We're facing some performance issue
cluster build on 9 nodes
3x data (on NVMe disks)
index_with_data 2 r STARTED 10590253 elk_es_data-1
index_with_data 2 p STARTED 10590253 elk_es_data-2
index_with_data 1 p STARTED 10470947 elk_es_data-0
index_with_data 1 r STARTED 10470947 elk_es_data-2
index_with_data 0 p STARTED 10483501 elk_es_data-1
index_with_data 0 r STARTED 10483501 elk_es_data-0
we have 3 primary shard with 1 replica on these data nodes
which one parameter are handling for high limit of response
when I'm testing with 400 rps it goes smoothly but 500 rps are forcing "
The HTTP 429 Too Many Requests response status code indicates the user has sent too many requests in a given amount of time
index_with_data 2 r STARTED 10590253 9.5gb 10.124.226.245 elk_es_data-1
index_with_data 2 p STARTED 10590253 9.4gb 10.124.227.207 elk_es_data-2
index_with_data 1 p STARTED 10470947 9.6gb 10.124.229.38 elk_es_data-0
index_with_data 1 r STARTED 10470947 9.5gb 10.124.227.207 elk_es_data-2
index_with_data 0 p STARTED 10483501 9.5gb 10.124.226.245 elk_es_data-1
index_with_data 0 r STARTED 10483501 9.8gb 10.124.229.38 elk_es_data-0
What is the specification of the nodes with respect to RAM, heap size and CPU?
Elasticsearch will use the heap assigned, but having more heap assigned than necessary will not necessarily improve performance.
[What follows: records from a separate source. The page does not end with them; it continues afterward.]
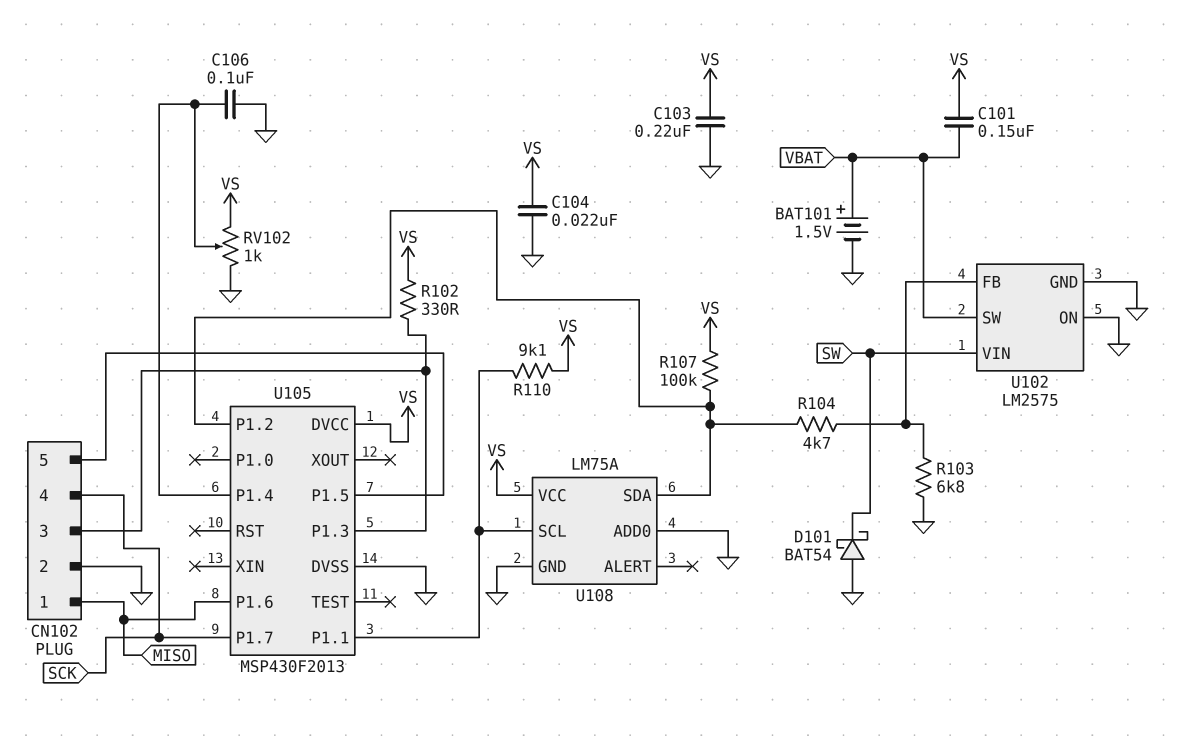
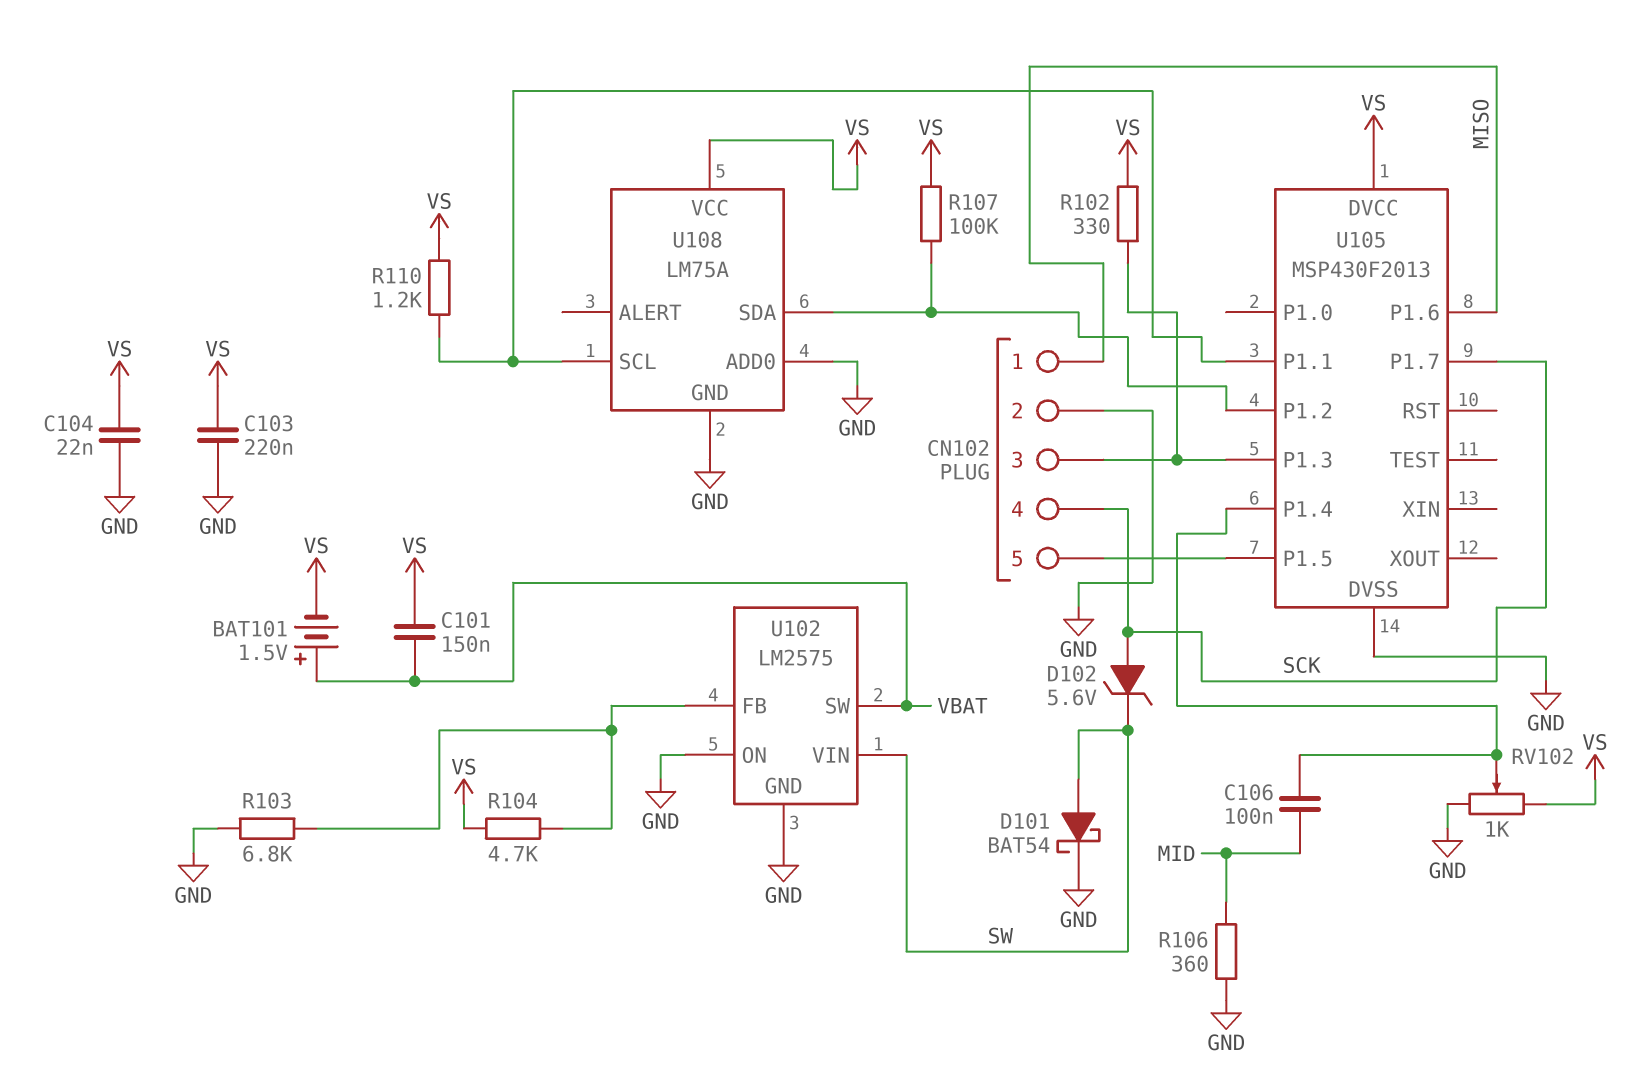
BAT101: 1.5V (plus VBAT, minus GND) -> 1.5V (plus VBAT, minus VS)
C106: 100nF (GND, U105/P1.4) -> 100nF (MID, U105/P1.4)
D101: schottky BAT54 (A GND, K SW) -> schottky BAT54 (A SW, K GND)
D102: none -> zener 5.6V (A SCK, K SW)
R104: 4.7k (U102/FB, U105/P1.2) -> 4.7k (U102/FB, VS)
R106: none -> 360 (GND, MID)
R110: 9.1k (U105/P1.1, VS) -> 1.2k (U105/P1.1, VS)

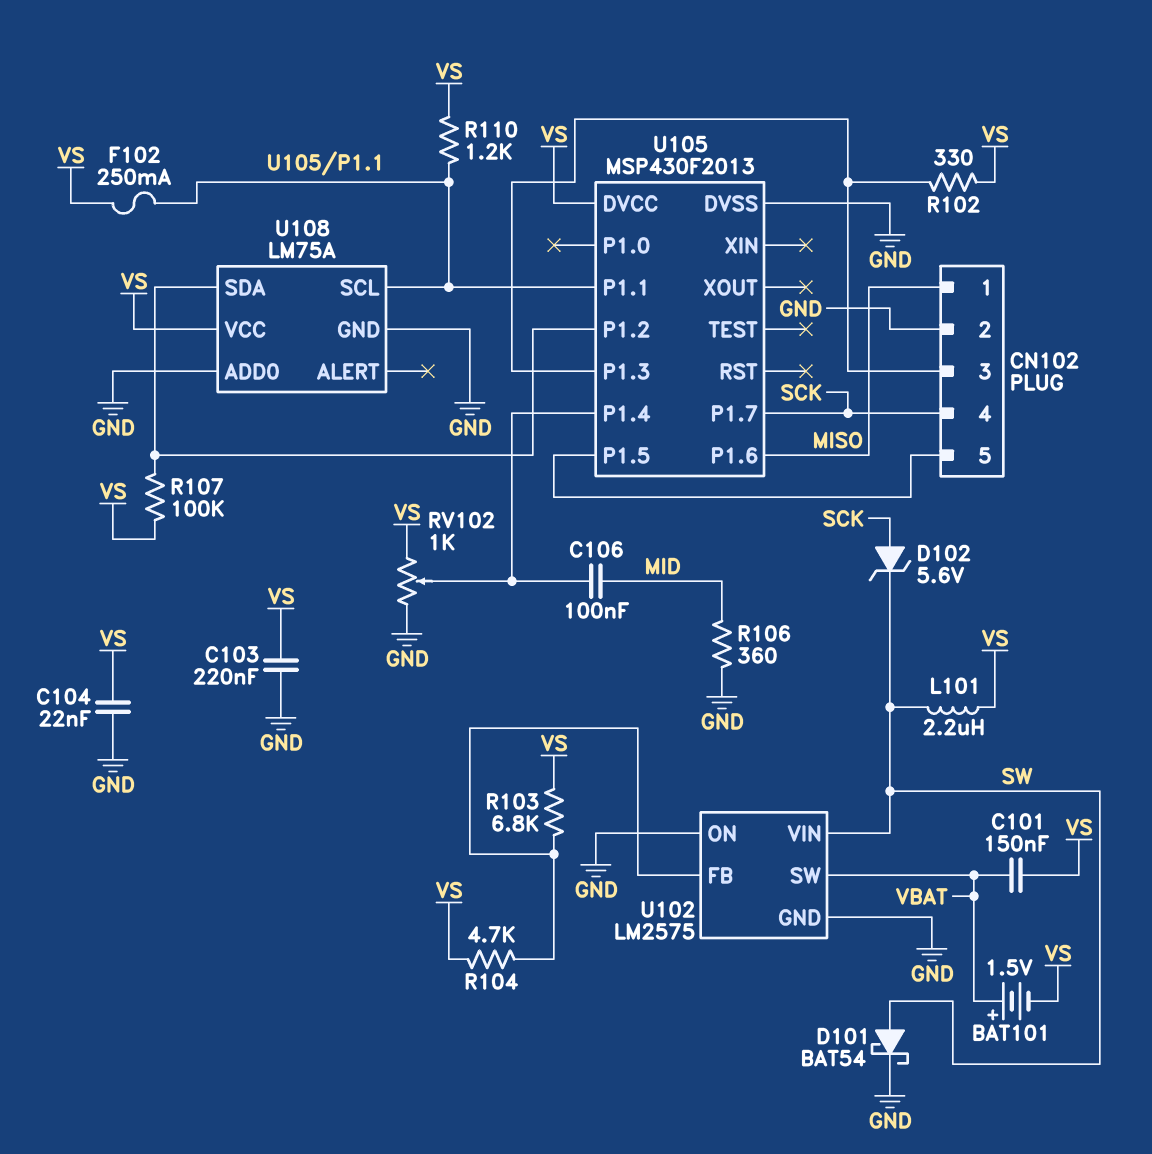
F102: none -> 250mA (U105/P1.1, VS)
L101: none -> 2.2uH (SW, VS)
R103: 6.8k (GND, U102/FB) -> 6.8k (U102/FB, VS)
In addition to the heap Elasticsearch also stores some data off-heap. The rest of the memory is used by the operating system page cache to cache frequently accessed files and as I pointed out in the linked thread it is important to make sure your full data set fits in the page cache for high query concurrency use cases in order to avoid disk I/O to the greatest extent possible. The JVM heap graphs indicate that you can reduce the heap size, so that is what I would do. Try lowering it from 21GB to e.g. 14GB and see if that makes any difference. Also make sure that Elasticsearch has access to all the memory it has configured. You do not want to overprovision and risk having parts of the memory swapped out to disk.
The minimum query latency you can achieve will depend on the shard size, the data and the queries run. If possible I would recommend trying to reduce the primary shard count to 1 so a single shard can serve a query all by itself.
You seem to have a very low level of CPU configured. If you are able to support 400 concurrent queries with this your queries must be very simple. Elasticsearch sizes threadpools based on how many CPU cores are available so I would recommend increasing this and allocate a full 8 CPU cores to each data node. I would bump the CPU allocation of the master nodes as well. You do not want them to be starved of CPU when they actually need it. As with memory, make sure Elasticsearch has access to all the CPU resources that are configured and do not overprovision.
I was misled with these limits.
Each data node is allocated a full 8 cores of which, in practice, 2 cores are taken to support the OS.
During 500rps requests, as you can see, these resources are saturated almost evenly. But Master nodes consume very little CPU. So at least you suggest making 1 primary shard with 2 replicas on 3 nodes?
Master nodes are not involved in request processing so queries should be directed directly at data nodes. If having a single primary shard for the index still allows you to meet your latency requirements, I would recommend changing to that as it will allow each query to be served by a single shard, which reduces the number of threads involved in serving each query.
It is also worth looking into how you are benchmarking the cluster. Are you using realistic queries with a realistic distribution? Are you using persistent connections to Elasticsearch? How many concurrent connections/threads are you using?
I have not used Gatling. Given the total number of connections reported opened it does not look like it is using persistent connections, which makes a big difference. If you would be using any of the official language clients to interact with Elasticsearch they would use persistent connections, so your benchmark may not be representative.
All official Elasticsearch clients use connection pools with long-running persistent connections as establishing new connections add a significant amount of overhead, especially when TLS is used. Gatling uses HTTP, but if it creates a new connection per request it will add more load to Elasticsearch that the standard clients would, and if this is the case the benchmark may not be realistic.
Another interesting test to run is to spin up two gatling nodes and run these in parallel against Elasticsearch to ensure Elasticsearch and not Gatling is the bottleneck.